I confess your reasoning seems a little strenuous to me. It's not realistic to expect everyone to feel exactly the same about every single person who dies; nor is it humane to expect everyone to feel nothing about anyone who dies. I'm likely to care more about the death of someone I know and love than about the death of someone I know; more about the death of someone I know than about the death of someone I merely know of; more about the death of someone I know of than the death of someone I've never heard of; and so on.
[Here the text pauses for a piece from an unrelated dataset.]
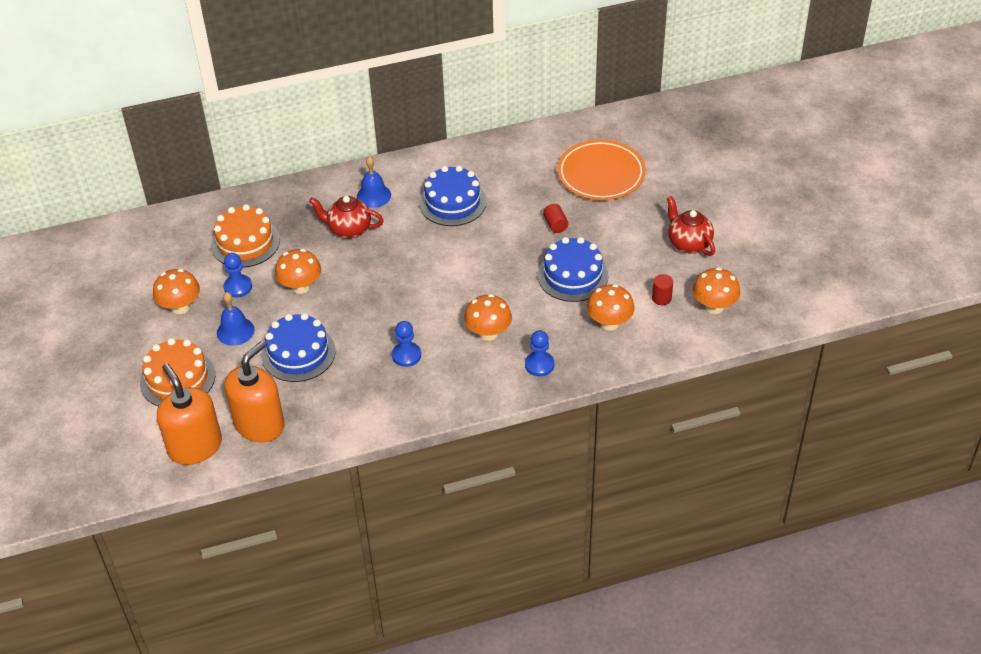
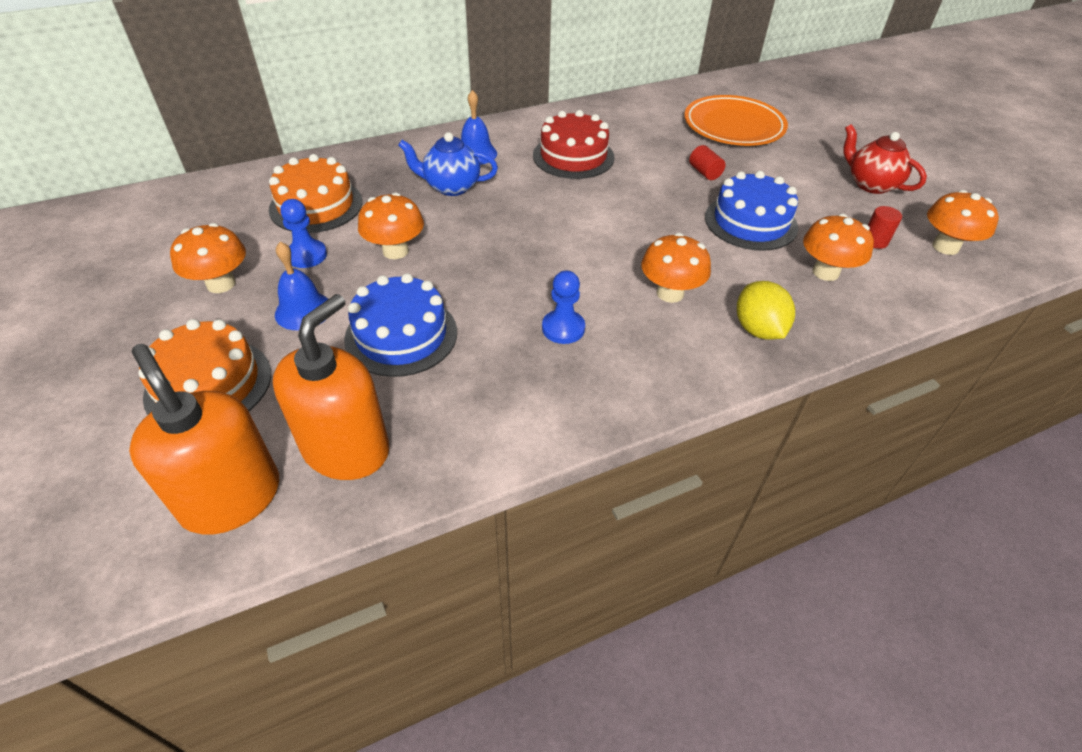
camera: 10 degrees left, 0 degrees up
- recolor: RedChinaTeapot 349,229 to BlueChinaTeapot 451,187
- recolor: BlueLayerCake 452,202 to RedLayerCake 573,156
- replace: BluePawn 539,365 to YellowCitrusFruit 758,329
And of course the circumstances of those deaths are relevant as well; each death is going to arouse a different complex set of responses based on the age, lifestyle, personality, and family situation of the decedent.
I admit I was surprised that I had any emotional reaction at all to Ledger's unexpected death, since my only knowledge of him was through his films. But there was a response there, and I suspect it was because it was an untimely death coupled with the knowledge that he was talented, that he had a child, and that he didn't seem to live like, say, Chris Farley.
Since in this century so much of what we know of the world is vicarious, it's probably unrealistic to expect people to be able to divorce their emotions entirely from the people who engineer that vicariousness.
I will agree, however, that the media circus is grotesque, but then my disgust at that is driven in part by the same feelings that made me respond to the news of Ledger's death (and also in part, however, by the conviction that all those reporters ought to be in, say, Kenya instead).